Forty-seven patients and 21 carers were recruited to the study. The average age of patients at the time of stroke was 72 years. Patients were, on average, 7–8 months post stroke at the time of assessment. Of the original 16 members of staff recruited to the study, 12 completed at least one assessment. Four were unable to carry out an assessment due to time constraints. Patients waited, on average, 37 days from recruitment to assessment; six patients waited more than 100 days.
Analysis of care plans
For each of the 47 patients assessed, a 16-item care plan had been completed. This included all problem areas except carer social/emotional needs. An ‘other’ section was included on the care plan. A total of 201 problems had been identified (an average of four stroke-related problems per patient) and an associated 175 actions recorded. The most commonly identified problems were in the areas of mobility/falls and personal hygiene (). The largest discrepancies between problems identified and responses recorded occurred in the problem areas of pain (67% response) and cognition (33% response).
Number of patient problems identified and actioned.
Nineteen carers were assessed using an 11-item care plan. Two carers were not present at the time of assessment. In total, 18 carer-specific problems were identified and 15 actions recorded. Carers most commonly reported problems related to mood and social life, patient handling, and falls management (general health [n = 1]; transport [n = 1]; house and home [n = 1]; mobility and falls [n = 5]; personal hygiene [n = 3]; carer emotional/social needs [n = 7].
Survey of unmet needs
The 3-month follow-up survey found that of the 219 patient and carer problems identified at assessment, 54 (25%) problems still existed. The majority of these persisting problems (39/54) had actions recorded against them. Those that did not have a recorded action were twice as likely to persist 3 months after the assessment compared with problems that were acted upon (52 versus 21% of remaining problems). A further 97 new areas of unmet need were also identified but no action was taken regarding these.
Views of participating staff
The questionnaire was completed after 23 assessments. The average time to complete an assessment was 1 hour and 45 minutes (range = 1–4 hours). This was regarded as acceptable, although one staff member did remark that this was only because it was a ‘one-off’.
All responders who completed a questionnaire reported that the time taken to do follow-up work was acceptable. Two people reported that they found the manual difficult to use, mainly due to their unfamiliarity with the document. The reference guides were, in general, regarded as useful, however one person found them difficult to use. In seven assessments, staff members indicated that they were unsure about the adequacy of their skills.
The debriefing sessions provided a more informal forum, enabling staff to discuss their experiences and voice their opinions on the care model. The most prominent observation from the sessions was the attitudinal shift among staff that occurred during the period of study. Initial scepticism regarding the added value of the model over existing assessments was replaced with a general appreciation of the need for a systematic approach to the long-term management of patients who had had a stroke.

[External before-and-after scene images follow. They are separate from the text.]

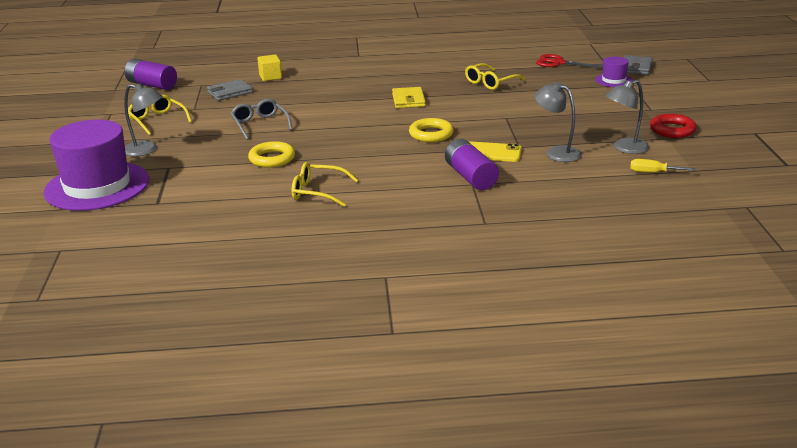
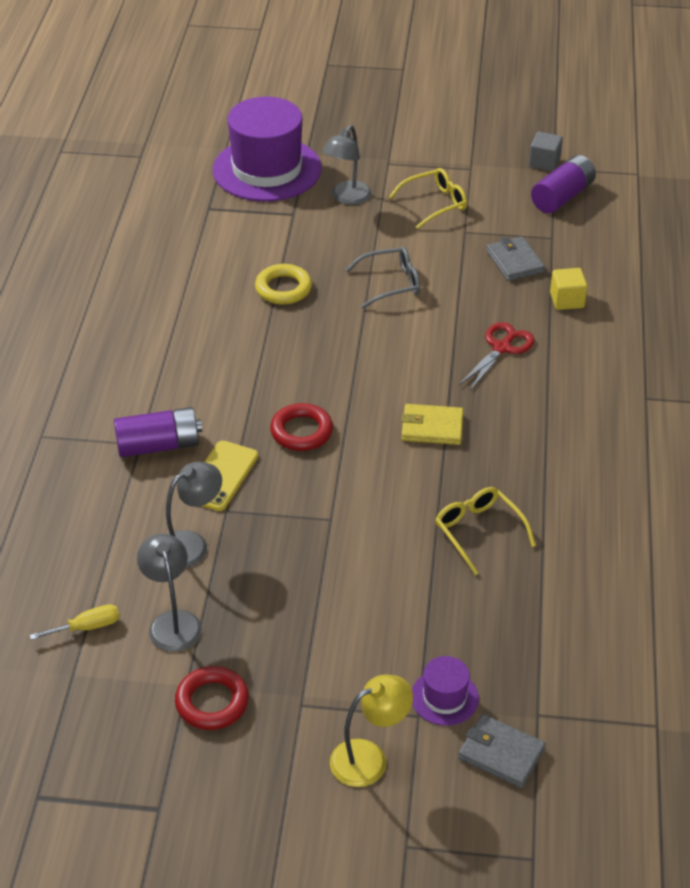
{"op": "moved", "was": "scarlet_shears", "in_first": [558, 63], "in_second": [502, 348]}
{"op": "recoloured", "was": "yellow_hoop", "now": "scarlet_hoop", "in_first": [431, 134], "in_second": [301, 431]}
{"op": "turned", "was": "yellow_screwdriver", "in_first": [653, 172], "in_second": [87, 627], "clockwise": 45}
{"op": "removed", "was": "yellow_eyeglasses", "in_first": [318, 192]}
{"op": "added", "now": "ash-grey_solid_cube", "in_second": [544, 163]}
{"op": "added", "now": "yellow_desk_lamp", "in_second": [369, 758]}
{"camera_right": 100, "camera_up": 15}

As anticipated, there was a general tendency for professional background to influence the approach to delivering the model. Not all staff members worked outside their usual skill base and in feedback sessions there was debate over the different approaches that could have been taken to specific problems. All staff members acknowledged specific gaps in their skill base and appreciated the training provided. The general perception among them was that patients and carers valued their assessments.
An additional development to the model was the construction of a patient and carer checklist. This was given to the patients and carers before, or at, their appointment. Staff members, patients, and carers all found this useful.
Patient and carer interviews
Seven patient/carer qualitative interviews were conducted. The patients were, on average, 7–8 months post-stroke at the time of assessment. The main view expressed was that the assessments had been of limited value and the interviews were used as an opportunity for the patients and carers to expound on ongoing problems. Patients had varying expectations about how the service might have helped them; three reported that they had expected more from the service in terms of providing reassurance and aiding coping, while a fourth patient envisaged little benefit.
The general consensus among the limited number of patients and carers interviewed was that the assessment might have been more beneficial had it been conducted sooner after discharge from hospital. The need for more contact and continuity was an issue.
One assessment question, on sexual problems, had been embarrassing to two patients. In addition, there was evidence from three interviews that advice and information provided by the assessor for particular problems had not been utilised by the patient or carer, such that these problems had not been resolved. No reason was given for their rejection of the advice.
Three patients stated that they had appreciated having someone to visit who showed interest in their problems. One found the contact helpful in a ‘supportive way’, while another described satisfaction associated with information provision, benefits advice, and support in liaising with the GP.